All attributes from the input csv are upserted. This does not delete anything from the database. You probably want to use delsert_customer_attributes unless you are using it to load customer attributes from profile-stitching.

From views

Two actions possible, work the same as customer_attributes from csv (above)

      "action": "upsert_customer_attributes_from_view",
      "action": "delsert_customer_attributes_from_view",

Attributes can be calculated inside a VIEW and inserted directly into customer_attributes bypassing the expensive IO moving around and serializing CSV files.

config.json

{
   "parameters": {
      "action": "delsert_customer_attributes_from_view",
      "config": {
          #  one of the following
          "schema": "my_schema",
          "views": ["my_schema.number_of_transactions_total", "my_schema.revenue_total"]
      }
   }
 }

if you add config.schema all views existing in given schema will be upserted into customer_attributes. If you add config.views the specific views will be upserted.

The structure of the views is the same as the csvs in case of upserting attributes (columns customer_entity_id, attribute_id, value) and the attribute_id must exist in attributes table

Merged customer entities

pre profile stitching 1.0.0

"action": "update_merged_customer_entities"

old_customer_entity_id,new_customer_entity_id
robin,batman
robin2,batman

would

  • update all customer_events.customer_entity_id from robin or robin2 to batman
  • DELETE all rows from customer_attributes where customer_entity_id is one of the former customer_entities (robin or robin2). Instead, if we just updatedcustomer_entity_id(and recomputedid`) it would break consistency for unique attributes (imagine each former entity has it's own revenue calculated, after the join we would end up with 2 different revenues for the same customer_entity). The safe way is to just drop it.
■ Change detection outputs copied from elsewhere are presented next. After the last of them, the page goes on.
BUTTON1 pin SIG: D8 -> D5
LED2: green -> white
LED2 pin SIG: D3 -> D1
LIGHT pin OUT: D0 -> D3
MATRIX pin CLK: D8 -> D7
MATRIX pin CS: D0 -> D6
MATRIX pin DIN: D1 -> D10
This is useful in cdp-profile-stitching until version <1.0.0. When using later version, use the sparse option below

profile stitching 1.0.0 +

"action": "update_merged_customer_entities_sparse"
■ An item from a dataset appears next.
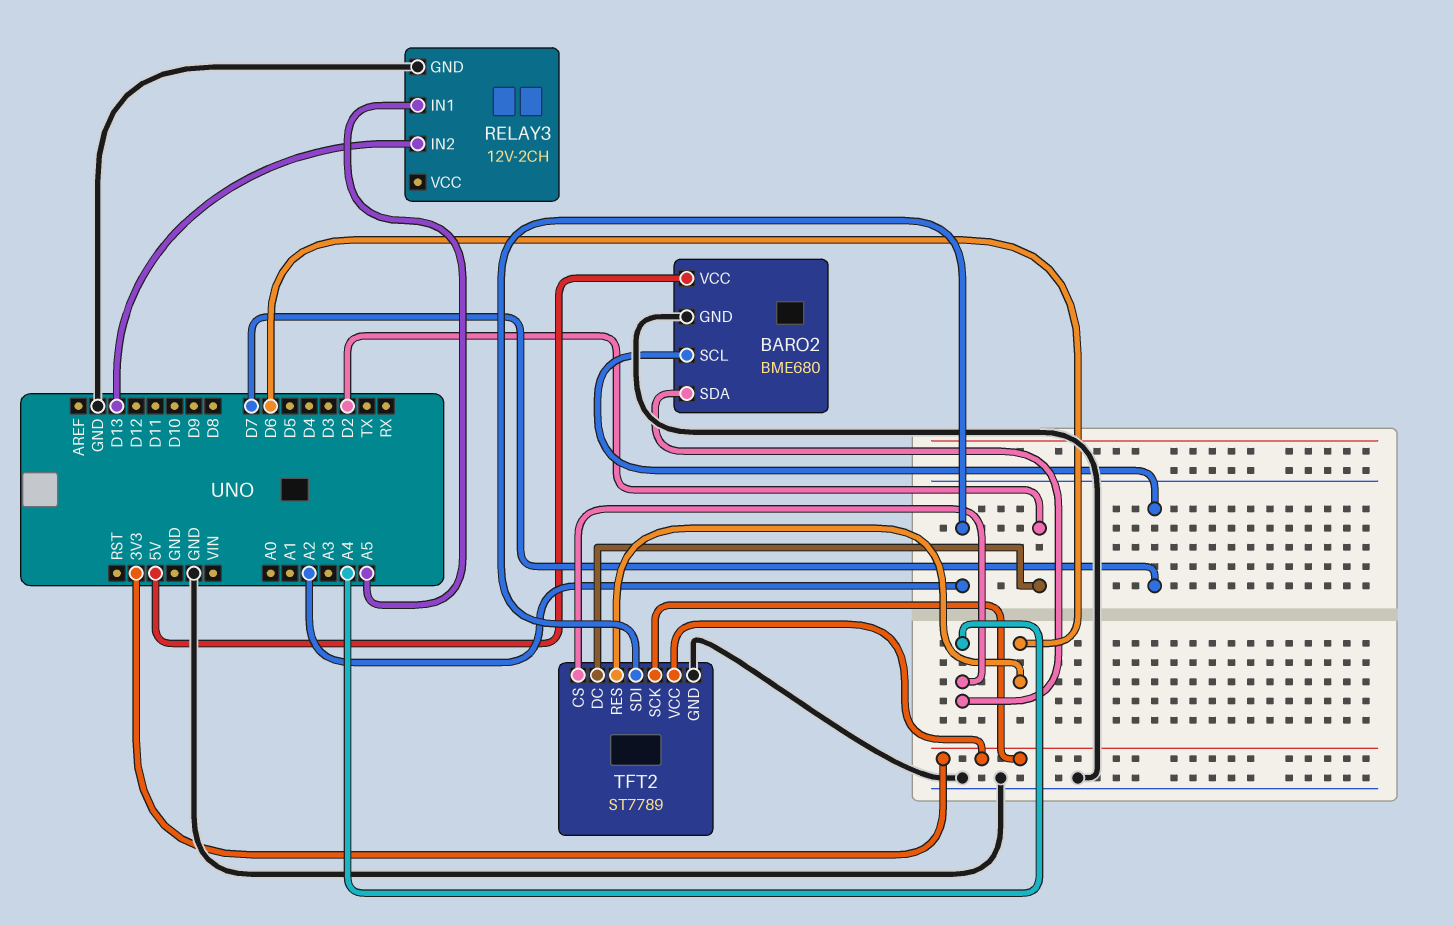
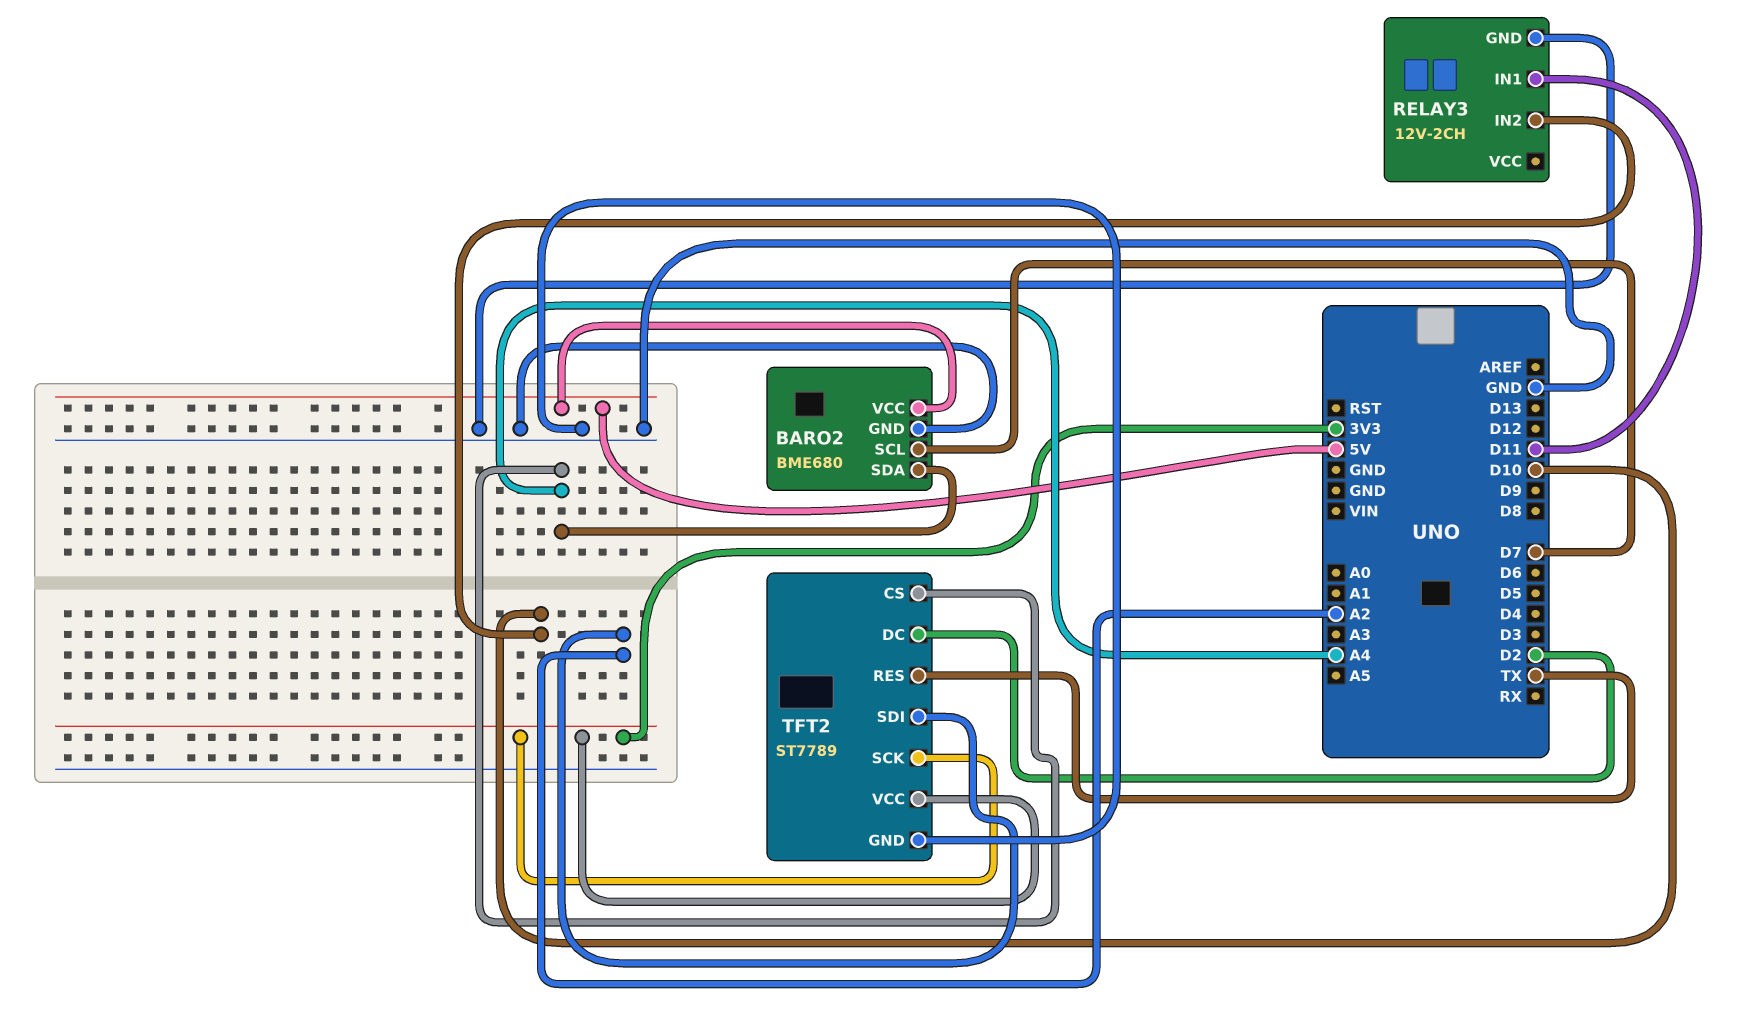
RELAY3 pin IN1: A5 -> D11
RELAY3 pin IN2: D13 -> D10
TFT2 pin RES: D6 -> TX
The newer profile stitching has slightly changed logic of merging 2+ customer entities the new event no longer becomes the new "parent" customer entity. Instead the the smaller entity (less # of attributes) along with the event entity is merged into the existing entity

# old way
    A  B  (= existing customer entities)
     \/
 NEW_ENTITY (= parent)

# new way
 B   NEW_ENTITY
  \    /
   \  /
    A  (= existing entity == parent entity)

This gets saved as

old_customer_entity_id,new_customer_entity_id
B,A

and we need to - delete from customer_attributes both B and A. - update customer_events.customer_entity_id from the old_customer_entity_id to the new_customer_entity_id.

In this case this action must run (and finish) BEFORE the upsert of stitching customer attributes finishes

This is what the suffix _sparse represents.

for use with customer_event_entities instead of customer_events

"action": "update_merged_customer_entities_customer_event_ids_entities_sparse" same input csv

Executing custom queries

If "action": "execute_custom_query"

all files placed into `in/files are assumed to contain an sql query each and they will be executed one by one Be very careful, as you can easily delete everything**

This is useful, for example when creating customer attribute views

Use in GDPR protection

If a customer entity requests a GDPR protection, we must - Get all customer_events.id for given customer_entity containing PII data - Delete all customer_attributes for given customer_entity_id - Set all affected customer_events.customer_entity_id=NULL (this is a precaution to make sure there aren't any orphaned events left) - hash sensitive data in event payloads, reformat them (because sensitive data can contain elements which are used in the event id hash calculation) - insert reformatted events - rerun profile stitching

For this purpose the actions remove_customer_entities and delete_customer_events can be used.